(Bu yazı ilk olarak 07.11.2013 tarihli Taraf Gazetesinde yayınlanmıştır.)
Geçen hafta, son üç yılda dünyanın birbirinden çok uzak yerlerinde gerçekleştirilen protestolar arasındaki benzerliklerden bahsetmiştim.
Rejim değişikliği talebiyle Arap dünyasında, yozlaşmalara karşı Hindistan’da, refah devletlerinin düşüşe geçmelerinden dolayı Yunanistan, İsrail ve İspanya’da, maaş düşüklüğüne tepki için Botsvana ve Wisconsin’de, ekonomik kriz ve kurumsal açgözlülüklere karşı ABD, Kanada ve İngiltere’de, daha farklı sebeplerle de Rusya, Brezilya ve Türkiye’de gerçekleşen bu protestolarda form, prensipler ve kullanılan dil açısından birbirine çok benzeyen müşahhas özellikler vardı.
Michael Hardt ve Antonio Negri, örneğin Botsvana, Hindistan ve İsrail’deki yerel sorunlara tepki olarak ortaya çıkan ve benzer formlarda diğer ülkelere de yayılarak uluslararası bir zincire dönüşen bu gibi protestoları “bulaşıcı hastalıklara” benzetiyorlar.
Bu yayılma ve yaygınlaşma döneminde doğal olarak bazı ‘uluslararası yolculuklar’ gerçekleşti. Sözlü olmayan imgeler, müzik, jestler ve mimikler, sınırları aşarak kendi yerelliklerinden sıyrılarak çok daha başka yerlerde başka yerel kalıplarla tekrar üretilerek ortaya çıktılar.
İmgelerle birlikte söylemler de yolculuk etti. Mısır’dan Londra’ya kadar çok sayıdaki protestolarda isçiler, gençler ve orta sınıftan eylemcilerin statükoya, zengin ve yozlaşmış hâlde olan elitlere tepki söylemlerine şahit olduk.
Lina Khatib’in yaptığı benzetmeyle söyleyecek olursak, adeta bir “domino etkisi” ile hızla dünyaya serpilen yeni siyaset tarzının bu yayılma hız ve şeklinde çeşitli faktörler etkili oldu.
Globalleşmedeki rolü uzun süredir çok belirgin olan geleneksel ana akım medyanın, yani televizyon ve radyo kanallarıyla gazete ve dergilerin yeri, özellikle de modern iletişim araçlarını kullanmayanlar için önemliydi.

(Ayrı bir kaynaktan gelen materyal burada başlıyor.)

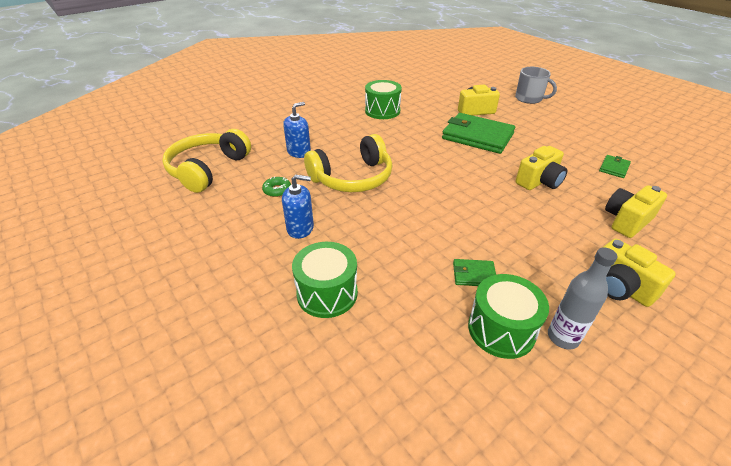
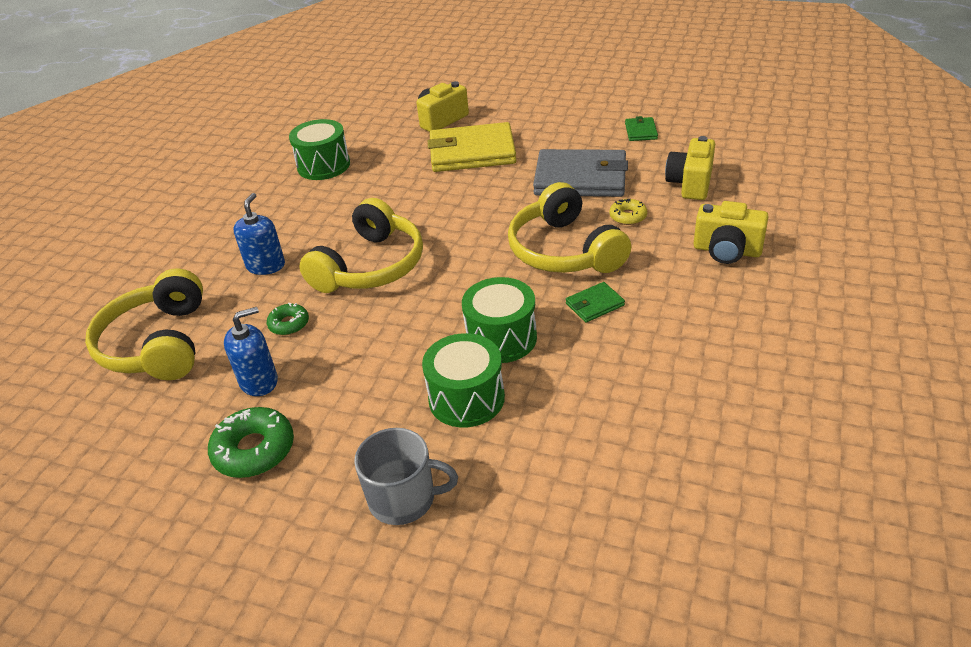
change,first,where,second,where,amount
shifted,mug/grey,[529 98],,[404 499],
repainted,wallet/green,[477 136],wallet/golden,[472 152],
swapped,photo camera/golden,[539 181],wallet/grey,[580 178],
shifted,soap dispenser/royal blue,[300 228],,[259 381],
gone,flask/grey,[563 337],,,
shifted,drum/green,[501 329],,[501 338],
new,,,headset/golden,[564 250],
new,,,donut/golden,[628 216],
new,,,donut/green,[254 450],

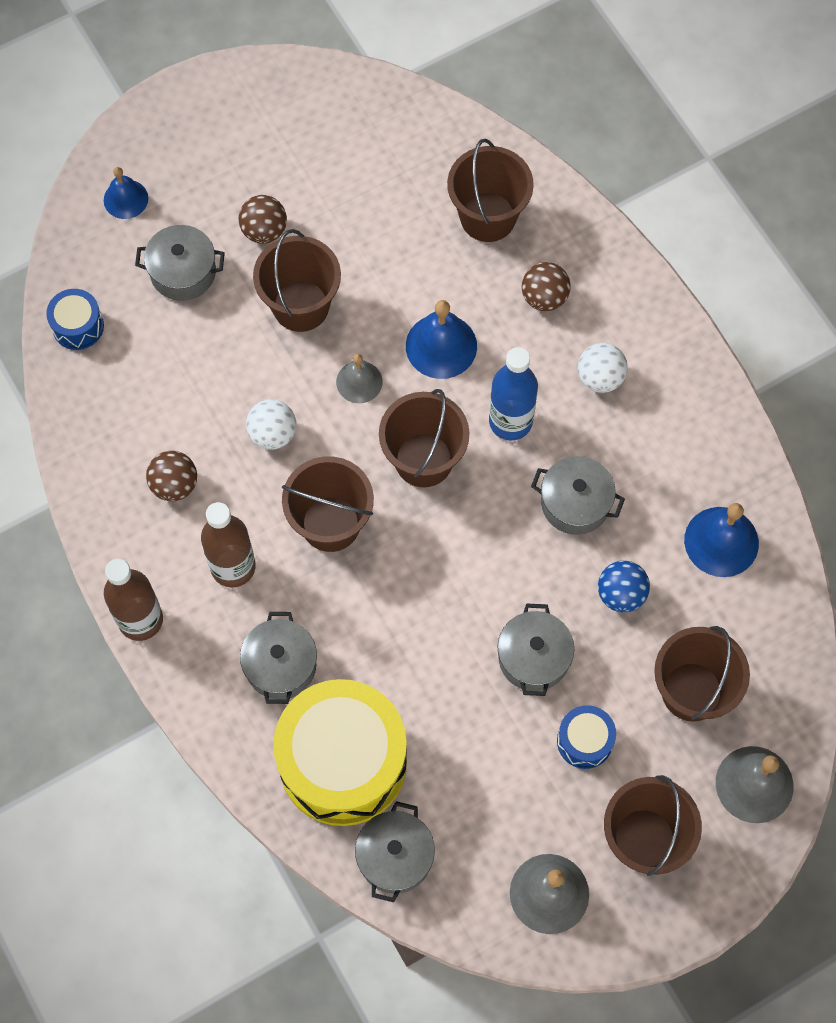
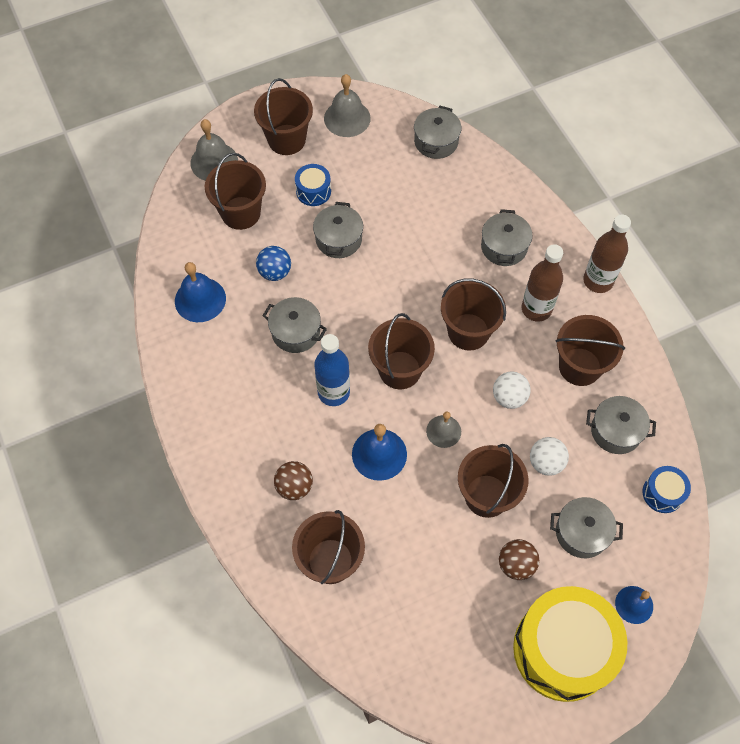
change,first,where,second,where,amount
shifted,ball/snow-white,[600 378],,[546 462],
swapped,ball/dark brown,[174 485],pail/dark brown,[579 366],
shifted,drum/golden,[343 762],,[562 650],
new,,,pot/grey,[616 431],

Bunun yanı sıra, bilhassa yeni nesiller arasında çok daha etkili bir şekilde, yeni platformların ve akıllı telefon gibi teknolojilerin rolü en öndeydi. Sanal âlemde oluşturulan yeni sosyal ağ ve iletişim imkânlarıyla, yaniFacebook, Twitter ve YouTube gibi ortamlar aracılığıyla paylaşılan postalar, videolar, haberler ve fikirler şimdiye dek görülmemiş bir hızla yayılma fırsatı buldu.
Bazı yerlerde gerek devlet baskısıyla gerekse medya sahiplerinin tercihleri sonucunda gerçek ve sıcak bilgiler karartılınca, ‘alternatif medya’nın etkinliği çok daha arttı.
Geçen hafta bahsettiğim çalışmada bu ortak özellikler gözönünde bulundurularak dünyada yeni bir “siyasi estetik” oluştuğundan bahsediliyordu. Kavram, Crispin Sartwell’in aynı adlı kitabındaki şu sözünden ilham alınarak kullanılıyor: “Bütün sanatlar politik değildir, ama bütün politikalar estetiktir; siyasi ideolojiler, sistemler ve anayasalar estetik sistemlerdir.”
Crispin’e göre bu durum bütün hareketlerin, ‘siyasi sistemlerin dizaynı’ ile ilgili olmalarından kaynaklanıyor. Siyasi çalışmaların görünürlük tarafı baskın olduğundan dolayı ‘imaj yaratmak’ ve algı yönetmek de merkezî bir öneme sahip ve bu da siyasi estetik ile yakından ilgili.
Formlar ahlaki ve sembolik anlamlar ifade ettikleri, ve protestolardaki formlar küresel çapta ve önemli oranda benzerlikler taşıdıkları için, bunlardan hareketle dünyada yeni bir estetiğin geliştiğini söylememiz mümkün.
O hâlde politikacılar bundan sonraki dönemlerde bahsi geçen yeni siyaset tarz ve estetiğini gözönünde bulundurmak suretiyle kendi siyasetlerini yapmak zorundalar. Yeni dönemde, ekonomi ve eğitim seviyesindeki gelişmelere paralel olarak talepler değiştiği gibi o taleplerin dile getiriliş şekli de değişiyor. Cumhurbaşkanı’nın da ifade ettiği gibi, demokrasi ve siyaset artık “sadece sandık değil”.